Merck has committed to donating proprietary know-how and equipment to get the project up and running before it closes down the Rosetta Inpharmatics division in Seattle. That hand-off to Sage, which is being established at the Fred Hutchinson Cancer Research Center, is on track to be completed by July 1, Friend says. The project also hopes to build a staff of as many as 30 people, drawing partially from the talent pool at Rosetta.
There are all kinds of potential obstacles for a project like this, not the least of which will be how to handle intellectual property that Sage wants researchers to put in the public domain for the betterment of science. Friend declined to say much about how issues like this are being resolved, or which other labs have agreed to participate. (He says more details will be available later in the summer.)
Schadt says he foresees a day when more researchers will want to participate in the project to help make sense of crushing data loads that will become available from third-generation sequencing machines like those from PacBio, which are expected to become commercially available in the second half of 2010. These machines will produce 20 times the amount of data of current instruments, providing rich detail on minute genetic variations that make slightly different proteins, how genes are turned on or off, and provide longer snapshots of how RNA is transcribed from all that underlying code.
Schadt made his name at Merck on creating mathematical models to predict how certain genetic profiles influence the way people respond to certain treatments. He downplayed his own impact, saying other researchers around the world can do that work for the project, Schadt says, Friend will focus his energies on the computing “platform,” which partly means turning all this data into a usable form that biologists can get comfortable enough with so they can form their own hypotheses from it, Schadt says.

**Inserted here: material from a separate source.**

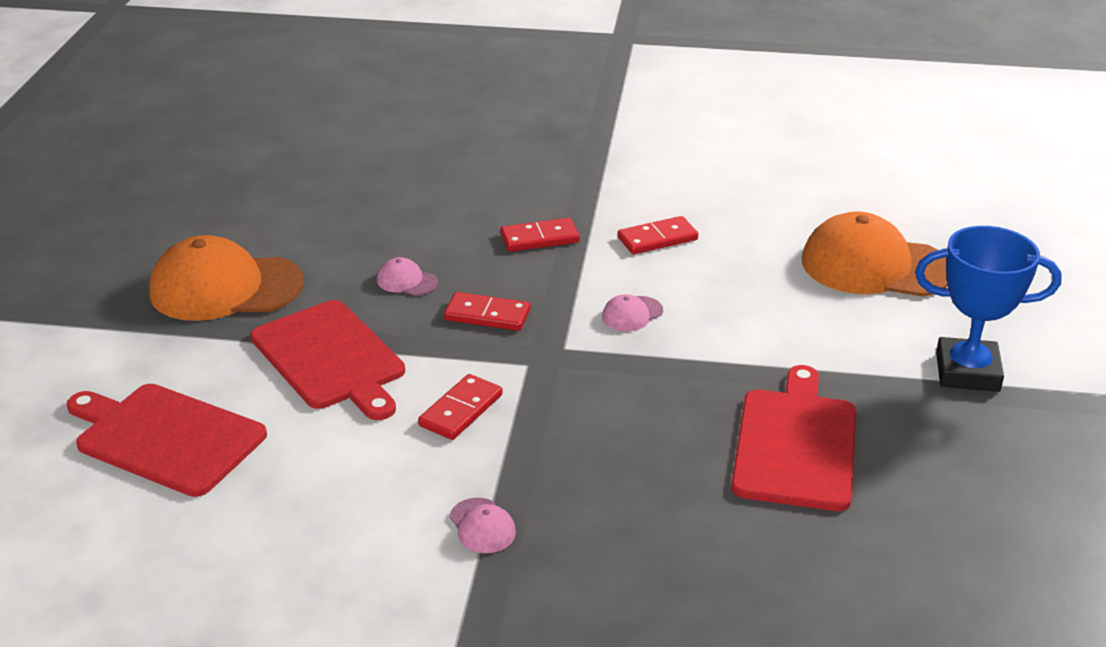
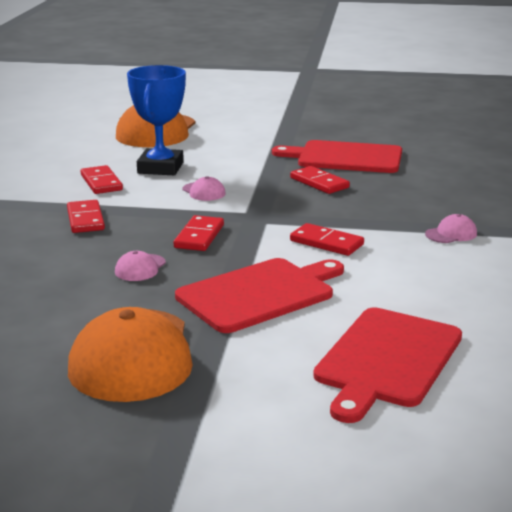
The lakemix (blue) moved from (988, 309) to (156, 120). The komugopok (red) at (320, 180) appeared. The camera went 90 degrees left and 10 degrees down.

We’ve written a lot lately about companies that see opportunities in helping biologists decipher the coming tsunami of genomic data through software programs—like Victoria, BC-based GenoLogics, Seattle-based Geospiza, and Redmond, WA-based Microsoft. It sure sounds like there’s room for all comers, including a nonprofit open source movement like Sage, to enter the fray.
“When you have terabytes of data available on individuals, and petabytes on thousands of individuals that will be available in a matter of days, how will labs be able to handle that and interrogate it in useful ways?” Schadt says. Sage hopes to make it useful, he says.